Miracolo Draghi C’eravamo tanto odiati

Gabriele

Canè

Tra le mura antiche di Città della Pieve, ieri Draghi ha certamente passato un giorno operoso, ma tranquillo. Da Roma solo sussurri, nessun grido. Miele, e non vetriolo, innanzitutto per lui, in pochi giorni l’uomo più popolare di un’Italia in cerca d’autore. L’Italia che ha ritrovato il suo Stellone, la buona sorte che aiuta gli incoscienti, visto che sarebbero bastati altri quattro Scilipoti raccattati in Senato, e il Conte che conta di più sarebbe stato ancora quello di Palazzo Chigi, e non l’allenatore dell’Inter. Fortuna ha voluto che non li abbiano trovati, e che dalla caccia ai "peggiori" siamo passati quasi senza volerlo alla scoperta del Migliore. Con il risultato che un po’ per l’appello di Mattarella, un po’ perché dopo Draghi ci sarebbe solo il diluvio delle urne, ci troviamo alla vigilia di un governo di quasi tutti. In cui, per evitare i voti, stanno cadendo, o almeno si stanno smussando uno ad uno, anche i veti. Persino quelli per Salvini, il Belzebù rinsavito. Con Zingaretti che annota come sia Matteo ad essere andato sulle posizioni Pd riguardo all’Europa, invitandolo a dare dimostrazione di coerenza. Il minimo sindacale, insomma. Resta il nodo di Leu, che in realtà è il nodo Speranza. Che ha navigato nel mare in tempesta della pandemia, candidandosi a una possibile riconferma. Sempre che il suo partito non mantenga la pregiudiziale anti Lega, che anche il Pd sembra avere congelato.

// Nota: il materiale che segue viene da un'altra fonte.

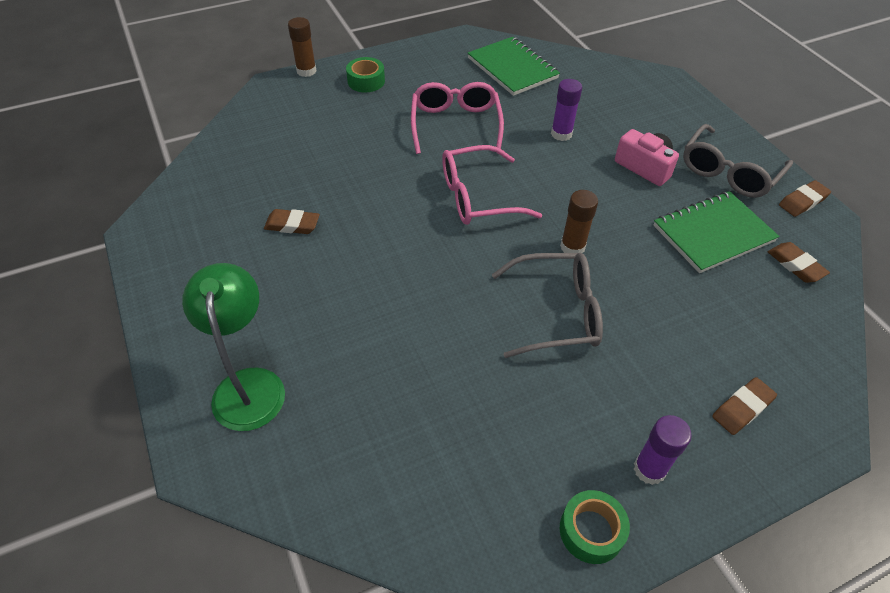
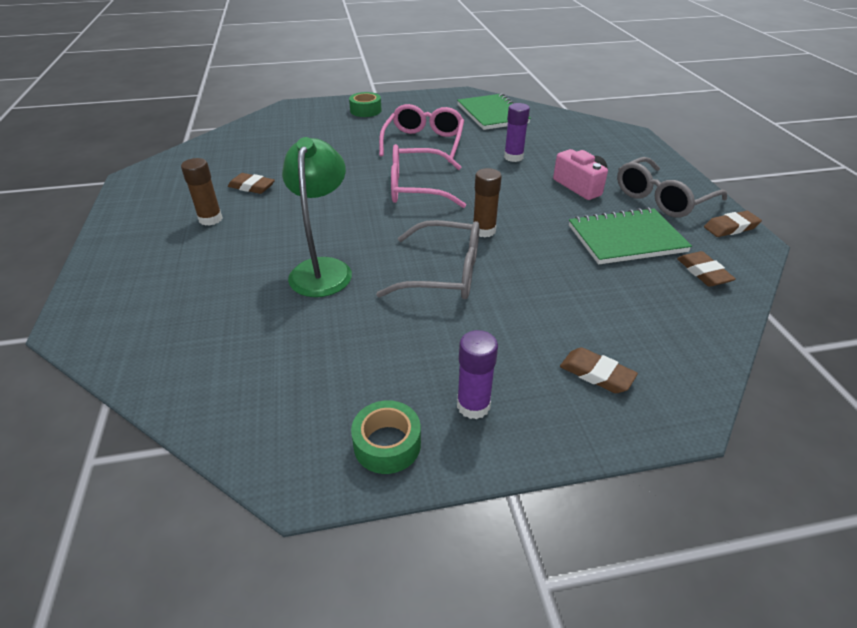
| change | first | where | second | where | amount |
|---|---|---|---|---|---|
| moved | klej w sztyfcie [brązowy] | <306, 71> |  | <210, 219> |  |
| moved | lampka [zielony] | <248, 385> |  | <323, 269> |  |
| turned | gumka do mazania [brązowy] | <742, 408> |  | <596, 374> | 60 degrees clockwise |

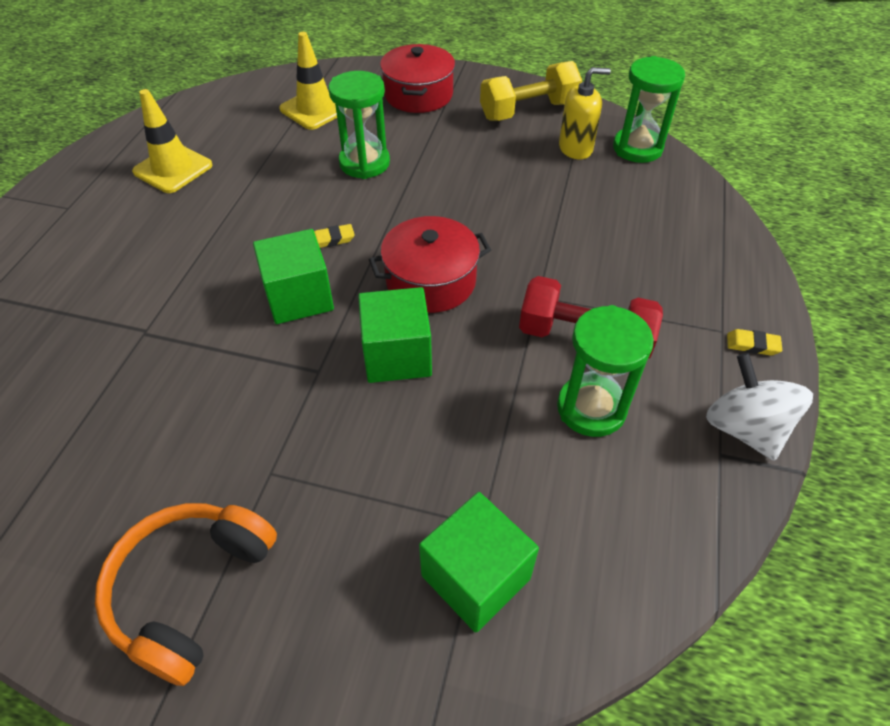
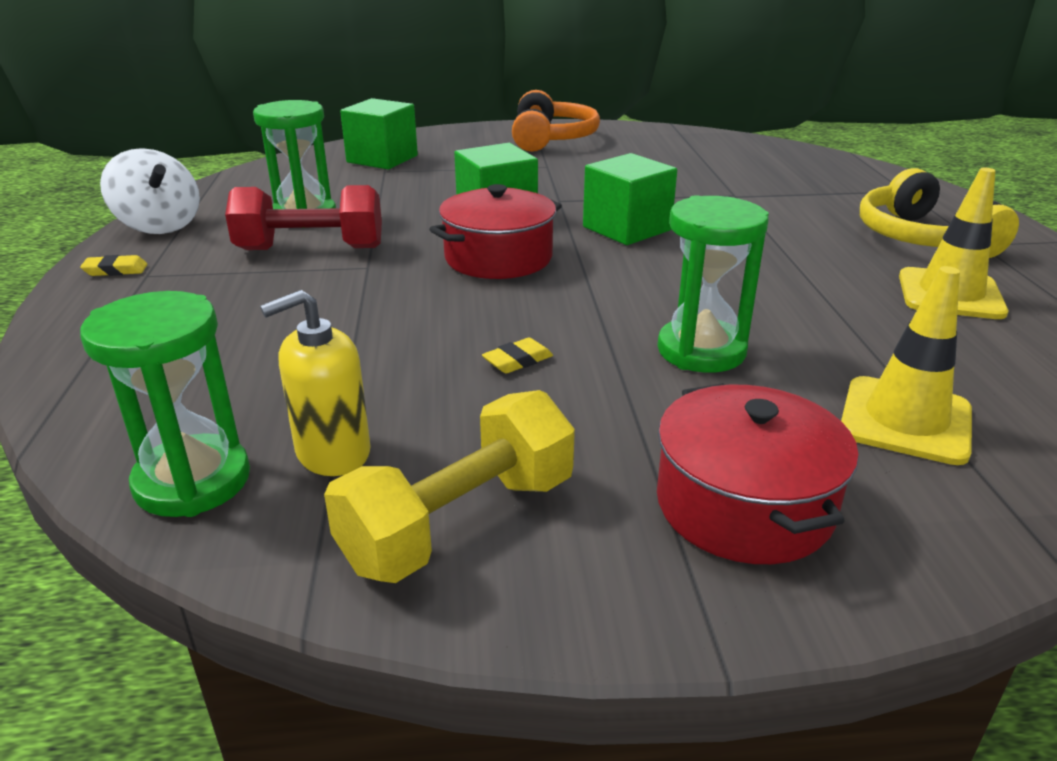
| change | first | where | second | where | amount |
|---|---|---|---|---|---|
| moved | gumka do mazania [żółty] | <332, 239> |  | <518, 361> |  |
| added |  |  | słuchawki [żółty] | <921, 238> |  |

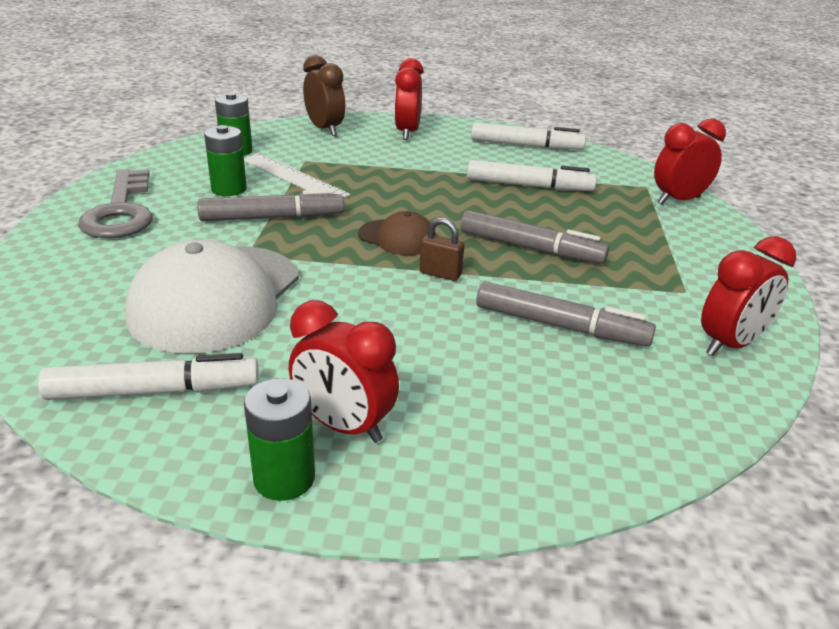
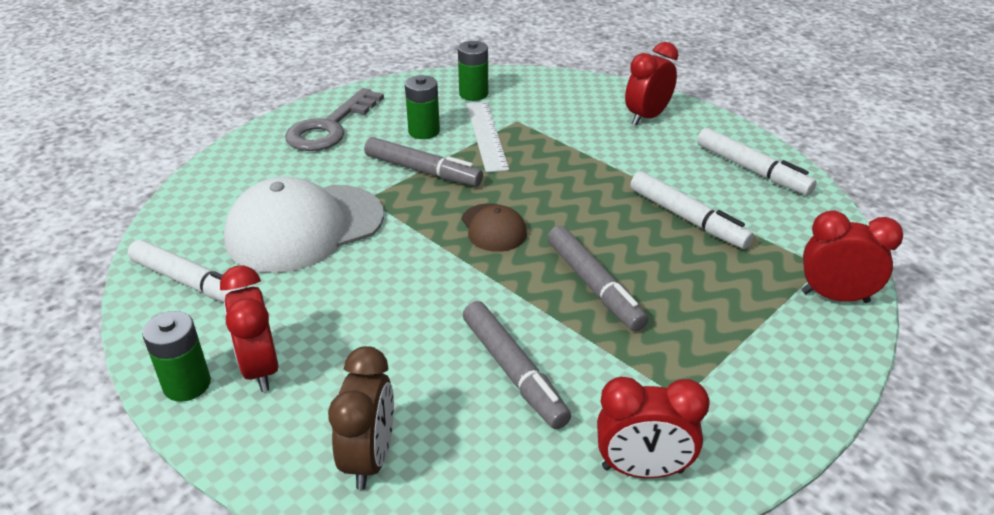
| change | first | where | second | where | amount |
|---|---|---|---|---|---|
| moved | budzik [brązowy] | <325, 129> |  | <369, 458> |  |
| removed | kłódka [brązowy] | <440, 274> |  |  |  |

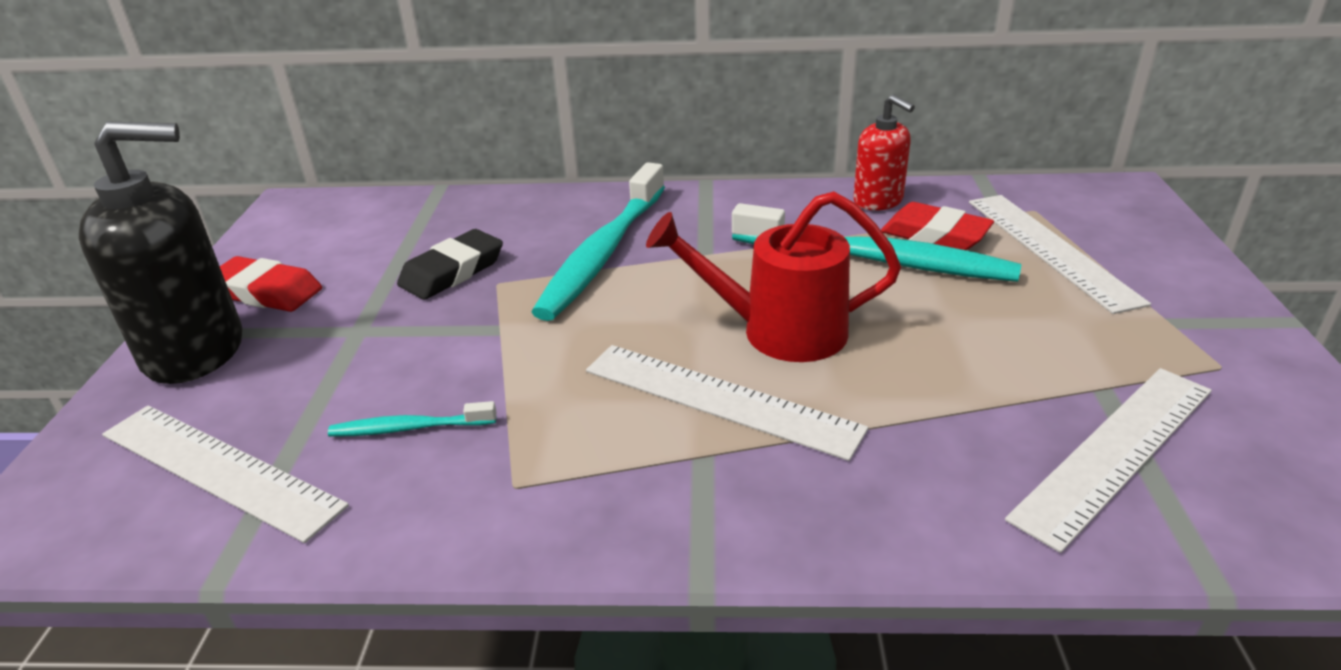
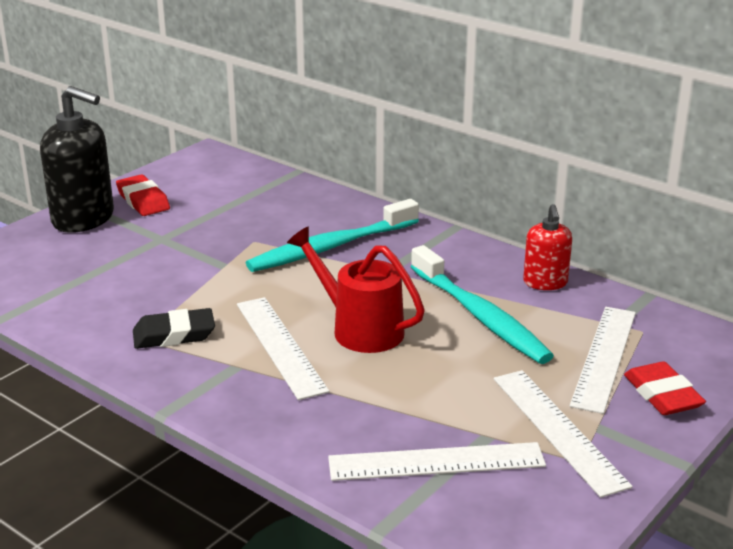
| change | first | where | second | where | amount |
|---|---|---|---|---|---|
| moved | gumka do mazania [czerwony] | <935, 235> |  | <662, 395> |  |
| moved | gumka do mazania [czarny] | <452, 271> |  | <174, 335> |  |
| removed | szczoteczka do zębów [turkusowy] | <409, 428> |  |  |  |
| moved | linijka [biały] | <219, 469> |  | <557, 430> |  |

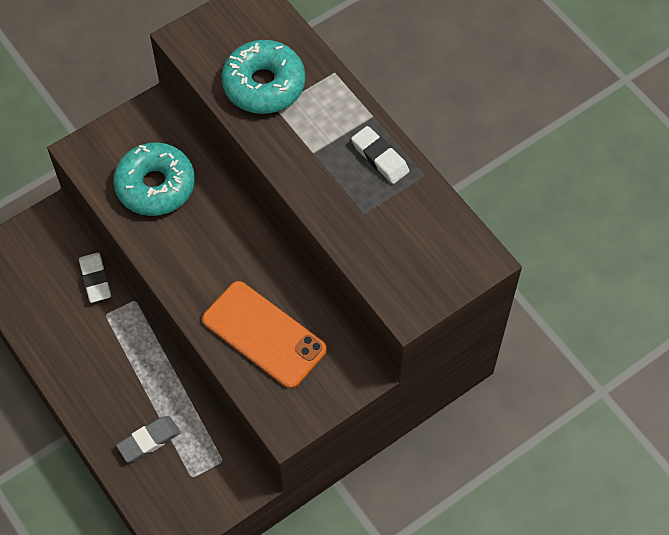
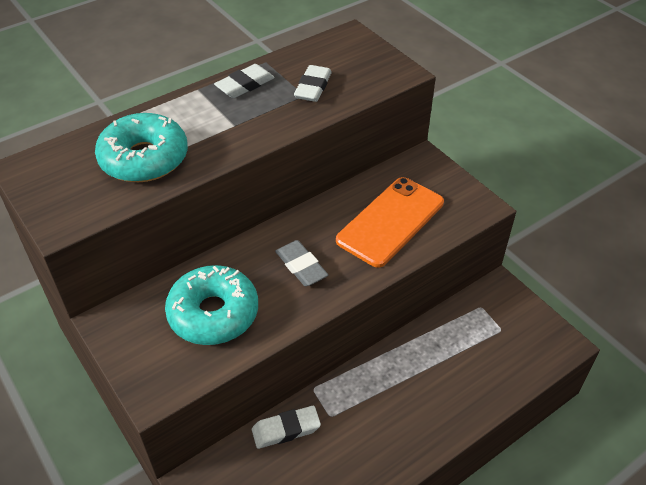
| change | first | where | second | where | amount |
|---|---|---|---|---|---|
| moved | gumka do mazania [szary] | <149, 441> |  | <301, 266> |  |
| added |  |  | gumka do mazania [biały] | <313, 87> |  |

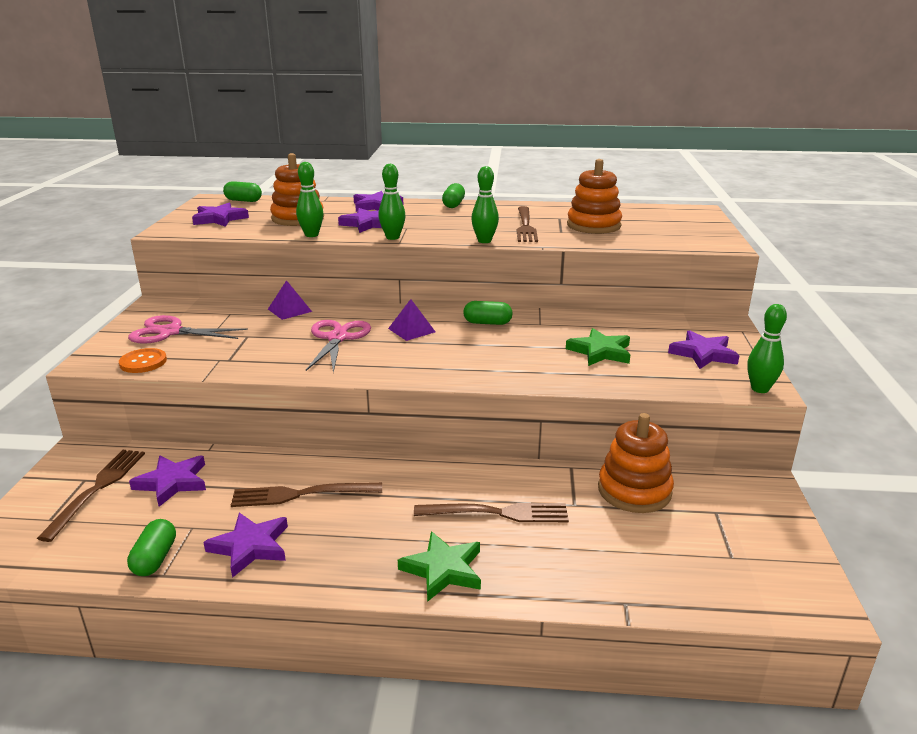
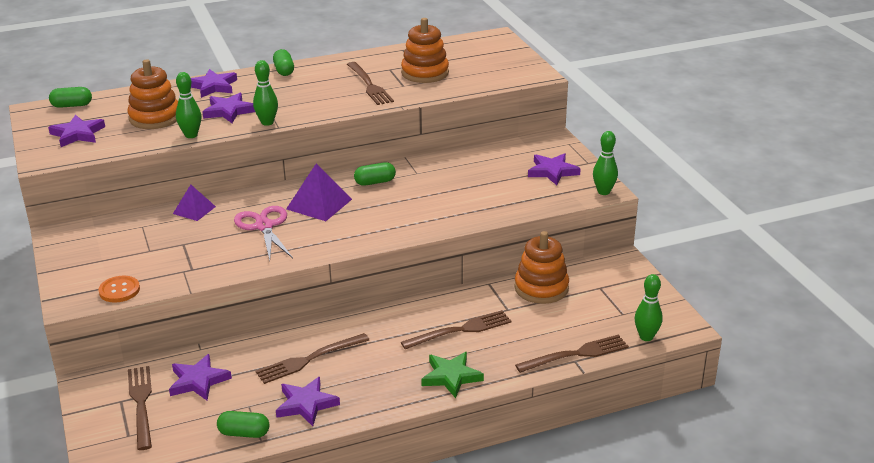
| change | first | where | second | where | amount |
|---|---|---|---|---|---|
| moved | kręgiel [zielony] | <484, 241> |  | <646, 337> |  |
| resized | piramida [fioletowy] | <411, 330> |  | <319, 204> | x1.57 |
| removed | nożyczki [różowy] | <170, 332> |  |  |  |
| removed | gwiazda [zielony] | <600, 351> |  |  |  |
| turned | kapsułka [zielony] | <155, 559> |  | <244, 433> | 60 degrees counterclockwise |
| added |  |  | widelec [brązowy] | <576, 354> |  |

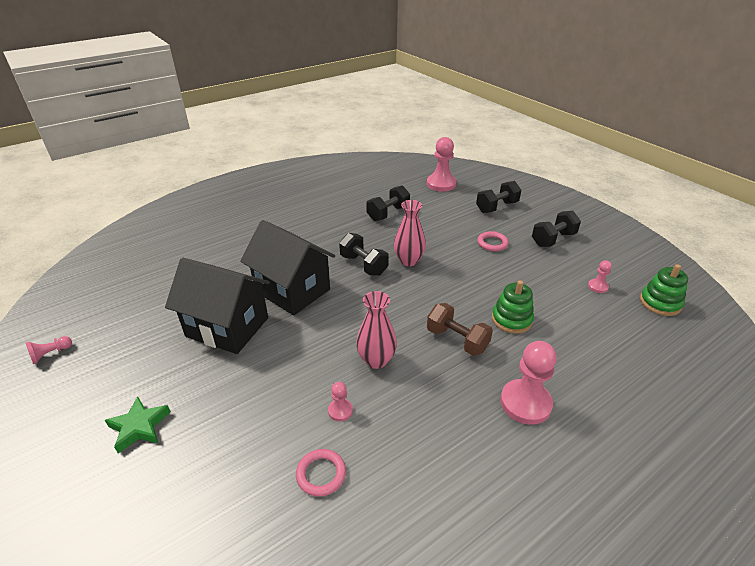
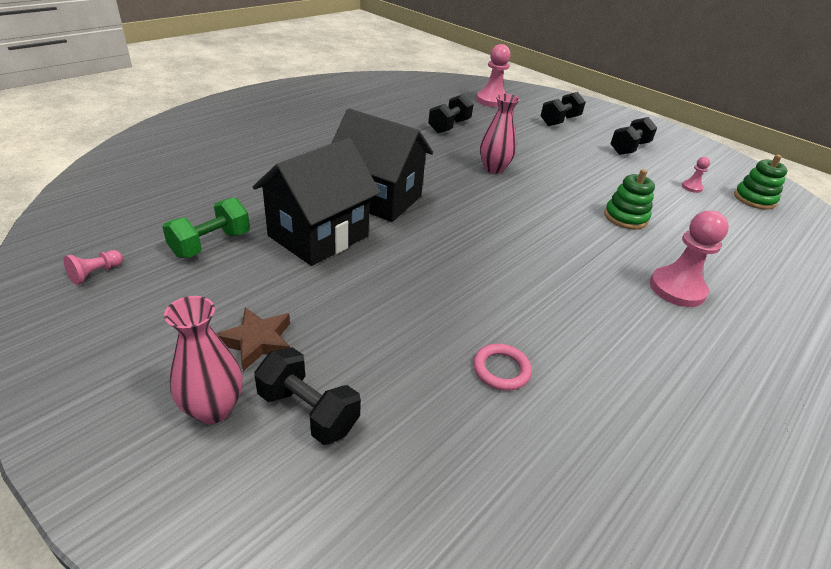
| change | first | where | second | where | amount |
|---|---|---|---|---|---|
| removed | pierścień [różowy] | <492, 243> |  |  |  |
| moved | hantel [czarny] | <363, 265> |  | <308, 411> |  |
| turned | domek [czarny] | <227, 327> |  | <318, 236> | 60 degrees counterclockwise |
| moved | wazon [różowy] | <376, 360> |  | <213, 409> |  |
| removed | hantel [brązowy] | <457, 340> |  |  |  |
| removed | pionek [różowy] | <340, 410> |  |  |  |
| recoloured | gwiazda [zielony] | <139, 427> | gwiazda [brązowy] | <257, 342> |  |
| added |  |  | hantel [zielony] | <211, 244> |  |

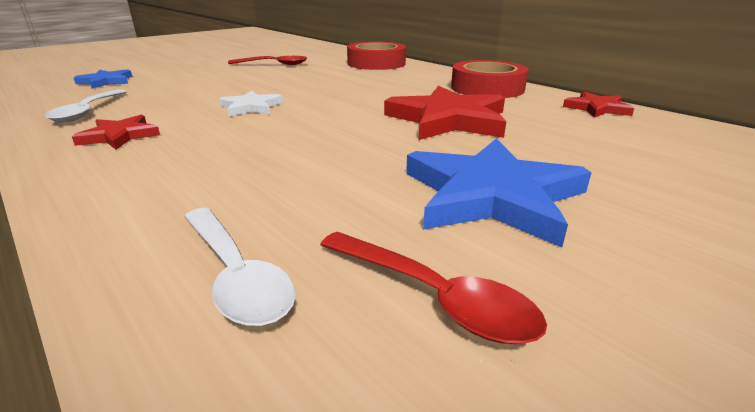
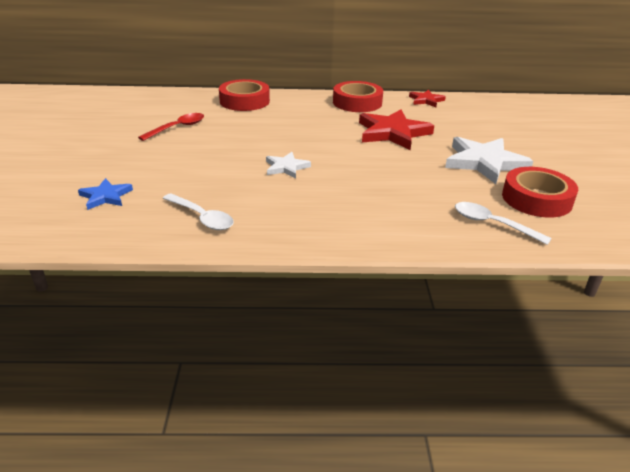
| change | first | where | second | where | amount |
|---|---|---|---|---|---|
| removed | gwiazda [czerwony] | <119, 136> |  |  |  |
| recoloured | gwiazda [niebieski] | <491, 195> | gwiazda [biały] | <484, 162> |  |
| turned | łyżka [biały] | <236, 275> |  | <492, 224> | 150 degrees counterclockwise |
| replaced | łyżka [czerwony] | <434, 296> | taśma klejąca [czerwony] | <536, 199> |  |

Una previsione: Speranza resterà, con il sostegno malpancista di Leu al Governo, o con una sorta di sua "migrazione" tra i tecnici, in quanto titolare di tutti i dossier Covid e vaccinazioni. Intanto lo spread scende e la fiducia di cavarci i piedi sale. Sapendo che Draghi sarà ancora più popolare quando dovrà spendere i 209 miliardi del Recovery, ma molto meno quando dovrà stringere, per tappare i buchi che il virus ha aperto nei nostri conti pubblici già agonizzanti. Due vasi, è bene ricordarlo, non del tutto comunicanti.